Results from an ongoing study show that assessing tumors with fluciclovine PET/CT scans leads to significant differences in the areas to receive radiotherapy, compared to conventional computed tomography (CT) or magnetic resonance imaging (MRI) techniques, with similar toxicities.
The study, “Impact of 18F-Fluciclovine PET on Target Volume Definition for Postprostatectomy Salvage Radiotherapy: Initial Findings from a Randomized Trial,” was published in The Journal of Nuclear Medicine.
“This is the first study of its kind demonstrating changes in post-surgery radiotherapy target design with advanced molecular imaging in recurrent prostate cancer, with no demonstrated increase in early radiotherapy side effects,” Ashesh B. Jani, MD, of the Winship Cancer Institute of Emory University in Atlanta, Georgia, said in a news release.
Radical prostatectomy and radiotherapy are the two main curative options for localized prostate cancer. Radiation therapy, in particular, can either be administered right after the surgery, or when a patient’s cancer returns following surgery.
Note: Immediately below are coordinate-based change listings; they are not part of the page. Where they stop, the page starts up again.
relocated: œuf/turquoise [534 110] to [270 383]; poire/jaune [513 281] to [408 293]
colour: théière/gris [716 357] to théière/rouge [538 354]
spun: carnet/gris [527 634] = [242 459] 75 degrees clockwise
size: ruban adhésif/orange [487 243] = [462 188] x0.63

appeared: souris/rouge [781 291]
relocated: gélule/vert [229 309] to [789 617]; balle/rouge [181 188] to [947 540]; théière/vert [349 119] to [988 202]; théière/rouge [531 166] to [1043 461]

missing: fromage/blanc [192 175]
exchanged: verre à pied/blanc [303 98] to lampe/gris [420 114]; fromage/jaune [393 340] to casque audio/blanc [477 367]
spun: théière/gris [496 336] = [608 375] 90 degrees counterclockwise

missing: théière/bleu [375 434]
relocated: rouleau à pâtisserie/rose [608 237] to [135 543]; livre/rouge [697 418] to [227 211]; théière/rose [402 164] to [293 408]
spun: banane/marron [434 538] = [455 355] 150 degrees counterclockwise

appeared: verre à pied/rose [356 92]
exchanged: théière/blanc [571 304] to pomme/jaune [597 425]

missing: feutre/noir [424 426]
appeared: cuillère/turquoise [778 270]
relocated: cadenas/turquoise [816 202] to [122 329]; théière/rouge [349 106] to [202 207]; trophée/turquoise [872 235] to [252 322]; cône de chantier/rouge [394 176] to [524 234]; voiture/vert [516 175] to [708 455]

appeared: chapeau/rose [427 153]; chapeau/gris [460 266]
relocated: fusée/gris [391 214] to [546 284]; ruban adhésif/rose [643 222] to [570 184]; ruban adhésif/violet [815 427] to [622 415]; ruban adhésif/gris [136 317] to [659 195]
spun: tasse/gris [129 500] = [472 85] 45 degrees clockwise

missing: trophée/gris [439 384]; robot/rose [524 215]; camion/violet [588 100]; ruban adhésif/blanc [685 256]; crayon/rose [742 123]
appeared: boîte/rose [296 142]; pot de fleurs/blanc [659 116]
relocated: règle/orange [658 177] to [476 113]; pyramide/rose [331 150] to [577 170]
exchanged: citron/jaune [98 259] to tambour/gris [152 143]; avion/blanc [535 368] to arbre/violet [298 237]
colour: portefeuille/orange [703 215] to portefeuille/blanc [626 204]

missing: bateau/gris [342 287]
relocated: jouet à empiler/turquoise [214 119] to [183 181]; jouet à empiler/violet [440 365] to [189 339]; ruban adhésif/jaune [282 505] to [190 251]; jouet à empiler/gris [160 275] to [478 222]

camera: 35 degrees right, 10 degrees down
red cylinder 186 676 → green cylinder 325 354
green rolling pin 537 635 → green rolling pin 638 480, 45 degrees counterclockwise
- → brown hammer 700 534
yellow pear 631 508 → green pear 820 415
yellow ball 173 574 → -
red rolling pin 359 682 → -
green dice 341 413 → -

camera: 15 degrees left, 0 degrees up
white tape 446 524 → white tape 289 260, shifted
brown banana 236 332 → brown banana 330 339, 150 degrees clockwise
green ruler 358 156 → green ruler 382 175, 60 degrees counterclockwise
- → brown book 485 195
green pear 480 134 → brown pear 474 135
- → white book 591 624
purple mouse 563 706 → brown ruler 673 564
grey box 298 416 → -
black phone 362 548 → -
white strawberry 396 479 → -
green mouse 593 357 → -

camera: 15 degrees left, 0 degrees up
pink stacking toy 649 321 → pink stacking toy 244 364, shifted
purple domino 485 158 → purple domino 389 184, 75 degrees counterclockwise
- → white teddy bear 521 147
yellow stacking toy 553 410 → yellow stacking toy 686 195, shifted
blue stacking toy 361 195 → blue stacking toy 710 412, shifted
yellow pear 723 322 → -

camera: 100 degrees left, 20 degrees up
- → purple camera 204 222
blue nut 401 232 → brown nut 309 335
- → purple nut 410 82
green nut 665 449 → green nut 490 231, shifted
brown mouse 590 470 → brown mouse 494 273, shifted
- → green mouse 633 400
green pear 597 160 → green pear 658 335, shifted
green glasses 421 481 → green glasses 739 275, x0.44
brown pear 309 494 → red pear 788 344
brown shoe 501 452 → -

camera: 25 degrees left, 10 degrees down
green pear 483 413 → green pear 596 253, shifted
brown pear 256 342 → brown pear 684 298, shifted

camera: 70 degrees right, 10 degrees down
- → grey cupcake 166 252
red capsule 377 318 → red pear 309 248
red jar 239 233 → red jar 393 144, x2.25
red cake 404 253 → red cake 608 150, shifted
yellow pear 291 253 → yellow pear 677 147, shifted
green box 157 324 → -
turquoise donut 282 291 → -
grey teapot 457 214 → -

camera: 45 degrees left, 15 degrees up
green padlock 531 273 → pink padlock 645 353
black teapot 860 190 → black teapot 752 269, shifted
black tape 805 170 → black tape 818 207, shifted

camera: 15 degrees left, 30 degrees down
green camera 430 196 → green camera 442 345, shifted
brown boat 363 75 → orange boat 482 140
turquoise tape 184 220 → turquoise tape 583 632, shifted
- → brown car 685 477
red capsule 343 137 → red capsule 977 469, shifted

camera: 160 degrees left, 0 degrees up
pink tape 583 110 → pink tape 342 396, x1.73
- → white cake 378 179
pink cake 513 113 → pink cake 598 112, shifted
While CT and MRI are commonly used to detect the areas of high risk that should receive radiation therapy, they have low sensitivity, and better imaging tools are needed to define the clinical target volume, or areas to receive radiotherapy.
The PET tracer fluciclovine, a synthetic amino acid analog, has shown promise in staging and restaging prostate cancer patients with high accuracy.
Researchers at Emory University designed a Phase 2/3 randomized clinical trial (NCT01666808) to evaluate whether PET/CT scans with fluciclovine could improve the selection and outcomes of patients with a strong suspicion of prostate cancer recurrence after surgery. A total of 162 patients are expected to be recruited.
So far, 96 patients have been enrolled in the trial, all of whom underwent initial treatment planning based on CT or MRI results. Then, patients were randomized to receive radiation therapy based either on that first assessment or on results from a fluciclovine PET/CT scan.
Results from this ongoing trial have shown that assessment with PET/CT scan led to significant differences in the areas to receive radiotherapy. Indeed, patients randomized to the PET/CT assessment had higher doses of radiation delivered to the penile bulb, but no differences in bladder or rectal radiation. Of note, the process did not induce significant differences in toxicity in the genital, urinary, or gastroinstestinal tracts.
But despite the differences in areas receiving radiation, longer follow-up is now required to determine if radiation therapy based on this PET tracer is better at preventing prostate cancer recurrence than standard imaging methods.